My preference goes toward allowing only two modes: all positional or all
named, no mix. And of course, all of this handled at compile time.

Another question: can any procedure be called using keywords (Ada, VHDL,
Verilog; my strong preference)? Or does it have to be explicit in the
procedure definition (Ocaml, Lisp, Python)?

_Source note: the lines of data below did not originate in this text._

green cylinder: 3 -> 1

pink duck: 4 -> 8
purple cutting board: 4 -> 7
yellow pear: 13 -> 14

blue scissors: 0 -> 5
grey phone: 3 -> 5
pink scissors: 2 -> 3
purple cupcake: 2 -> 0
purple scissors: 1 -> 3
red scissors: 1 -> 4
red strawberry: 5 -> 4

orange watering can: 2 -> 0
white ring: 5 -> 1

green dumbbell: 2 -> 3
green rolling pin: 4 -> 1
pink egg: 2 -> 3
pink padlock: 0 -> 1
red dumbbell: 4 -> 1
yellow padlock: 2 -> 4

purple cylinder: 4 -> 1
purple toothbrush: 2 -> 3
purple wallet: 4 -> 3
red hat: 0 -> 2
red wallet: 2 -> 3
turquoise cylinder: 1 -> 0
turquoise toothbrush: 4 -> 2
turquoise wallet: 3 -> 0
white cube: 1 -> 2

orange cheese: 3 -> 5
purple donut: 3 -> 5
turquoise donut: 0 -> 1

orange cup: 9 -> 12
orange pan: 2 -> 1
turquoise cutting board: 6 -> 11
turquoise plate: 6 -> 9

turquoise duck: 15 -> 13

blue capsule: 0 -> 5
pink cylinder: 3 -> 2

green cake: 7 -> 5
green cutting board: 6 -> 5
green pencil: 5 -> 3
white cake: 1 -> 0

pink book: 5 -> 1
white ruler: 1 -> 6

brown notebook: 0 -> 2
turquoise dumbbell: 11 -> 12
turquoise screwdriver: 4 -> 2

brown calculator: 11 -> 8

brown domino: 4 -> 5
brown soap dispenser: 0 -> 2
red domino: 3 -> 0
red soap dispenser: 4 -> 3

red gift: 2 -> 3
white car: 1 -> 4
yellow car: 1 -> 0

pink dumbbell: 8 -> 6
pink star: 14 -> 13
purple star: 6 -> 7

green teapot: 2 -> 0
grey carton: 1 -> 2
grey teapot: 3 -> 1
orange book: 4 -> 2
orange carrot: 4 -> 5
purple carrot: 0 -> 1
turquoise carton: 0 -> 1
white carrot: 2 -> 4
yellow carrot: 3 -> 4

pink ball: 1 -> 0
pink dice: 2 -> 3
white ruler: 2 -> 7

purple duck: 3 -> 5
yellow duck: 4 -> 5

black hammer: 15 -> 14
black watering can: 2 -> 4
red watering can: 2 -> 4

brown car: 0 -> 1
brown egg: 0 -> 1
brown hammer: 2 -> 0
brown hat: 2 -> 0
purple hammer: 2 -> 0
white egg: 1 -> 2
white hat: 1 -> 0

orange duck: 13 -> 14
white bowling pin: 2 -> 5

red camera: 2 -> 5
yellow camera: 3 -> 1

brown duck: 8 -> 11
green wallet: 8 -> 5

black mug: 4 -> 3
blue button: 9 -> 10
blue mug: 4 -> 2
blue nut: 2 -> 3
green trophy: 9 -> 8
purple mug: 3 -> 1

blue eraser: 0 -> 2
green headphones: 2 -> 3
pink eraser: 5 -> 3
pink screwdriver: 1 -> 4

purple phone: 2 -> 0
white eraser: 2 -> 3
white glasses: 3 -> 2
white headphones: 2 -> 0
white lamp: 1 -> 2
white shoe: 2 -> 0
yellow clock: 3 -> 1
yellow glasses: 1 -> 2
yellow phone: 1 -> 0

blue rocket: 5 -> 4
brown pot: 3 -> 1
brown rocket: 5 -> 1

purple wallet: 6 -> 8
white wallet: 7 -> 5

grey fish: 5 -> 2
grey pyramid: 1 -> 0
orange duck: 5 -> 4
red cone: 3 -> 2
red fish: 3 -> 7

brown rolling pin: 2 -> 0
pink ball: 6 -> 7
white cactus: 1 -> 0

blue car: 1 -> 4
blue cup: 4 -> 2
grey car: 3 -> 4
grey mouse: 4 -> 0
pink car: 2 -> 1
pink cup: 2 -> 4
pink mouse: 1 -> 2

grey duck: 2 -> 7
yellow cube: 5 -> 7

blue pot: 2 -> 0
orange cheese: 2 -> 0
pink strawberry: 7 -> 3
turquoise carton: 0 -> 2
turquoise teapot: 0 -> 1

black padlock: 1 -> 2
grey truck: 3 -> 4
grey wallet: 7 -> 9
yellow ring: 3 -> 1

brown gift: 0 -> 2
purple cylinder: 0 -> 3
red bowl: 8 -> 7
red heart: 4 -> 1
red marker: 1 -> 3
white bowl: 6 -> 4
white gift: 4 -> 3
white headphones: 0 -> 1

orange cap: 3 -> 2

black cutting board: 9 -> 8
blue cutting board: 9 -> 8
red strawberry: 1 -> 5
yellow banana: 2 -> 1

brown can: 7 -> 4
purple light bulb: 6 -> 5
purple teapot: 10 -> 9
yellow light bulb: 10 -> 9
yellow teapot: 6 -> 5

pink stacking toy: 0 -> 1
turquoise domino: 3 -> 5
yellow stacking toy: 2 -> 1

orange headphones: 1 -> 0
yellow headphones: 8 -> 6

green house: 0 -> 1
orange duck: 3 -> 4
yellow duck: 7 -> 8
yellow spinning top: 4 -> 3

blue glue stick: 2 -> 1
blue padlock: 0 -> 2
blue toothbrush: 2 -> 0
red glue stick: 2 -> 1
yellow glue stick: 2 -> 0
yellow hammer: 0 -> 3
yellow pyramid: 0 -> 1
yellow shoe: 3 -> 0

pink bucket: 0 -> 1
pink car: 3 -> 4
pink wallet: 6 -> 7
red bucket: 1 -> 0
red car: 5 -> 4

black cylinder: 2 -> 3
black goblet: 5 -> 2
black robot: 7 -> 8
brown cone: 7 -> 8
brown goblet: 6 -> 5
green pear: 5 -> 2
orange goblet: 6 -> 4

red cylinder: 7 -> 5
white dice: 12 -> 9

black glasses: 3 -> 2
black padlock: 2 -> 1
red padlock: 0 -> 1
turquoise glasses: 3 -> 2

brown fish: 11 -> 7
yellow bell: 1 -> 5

You also have the questions of whether you can have default values, when
to evaluate them, from what kind of expressions, etc. You may want to
allow default values only when all arguments are specified with a
keyword in a call. Default values can be problematic if the default is
changed behind the back of the caller 6 months later. I personally don't
seem them as essential, and somewhat dangerous.

Thanks.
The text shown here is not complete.